A Short History of the World, largely inspired by Wells’ earlier 1919 work The Outline of History, is a monumental account of the physical, spiritual, and intellectual evolution of the human race; and chronicles key events of humanity’s development. The book brings to light the continuity of history and provokes thoughts on future implications of our scientific and intellectual progress. It examines historical insight to bear on the Neolithic era, the rise of Judaism, the Golden Age of Athens, the life of Christ, the rise of Islam, the discovery of America, the Industrial Revolution, and a host of other subjects. It starts with the origin of the Earth, goes on to explain the development of the Earth and life on it, reaching primitive thought and the development of humankind from the cradle of civilisation. The book ends with the outcome of the First World War, the Russian famine of 1921, and to League of Nations in 1922.
This book can be read “straightforwardly almost as a novel is read” and indeed, this story of Earth, from its very formation and the first appearance of homo sapiens through the Russian Revolution and the reconstruction after World War I, reads like the most thrilling adventure story ever told. Though it has been factually supplanted by scholarship that came after it, this remains an engaging history, a classic of science fact from one of the fathers of modern science fiction. In 1934, Albert Einstein recommended the book for the study of history as a means of interpreting progress in civilisation. Breath taking in scope, this thought-provoking masterwork remains one of the most readable and rewarding of its kind.

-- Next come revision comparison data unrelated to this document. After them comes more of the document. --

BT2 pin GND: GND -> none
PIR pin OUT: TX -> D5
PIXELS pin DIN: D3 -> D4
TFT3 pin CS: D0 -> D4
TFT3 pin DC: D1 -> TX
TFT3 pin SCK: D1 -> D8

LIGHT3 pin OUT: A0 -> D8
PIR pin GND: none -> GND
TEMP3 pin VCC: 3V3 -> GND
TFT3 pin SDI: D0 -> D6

Herbert George Wells (21 September, 1866, Bromley, Kent, England—13 August, 1946, London) was English novelist, journalist, sociologist, and historian. He was prolific in many genres, writing dozens of novels, short stories, and works of social commentary, satire, biography, and autobiography, and even including two books on recreational war games. He is best known for such science fiction novels as The Time Machine, The Invisible Man, and The War of the Worlds; and such comic novels as Tono-Bungay and The History of Mr. Polly. Most of his books were very well-received, and had a huge influence on many younger writers, including George Orwell and Isaac Asimov. Wells also wrote many popular non-fiction books and used his writing to support the wide range of political and social causes in which he had an interest, although these became increasingly eccentric towards the end of his life. He is often called a “father of science fiction”, along with Jules Verne and Hugo Gernsback.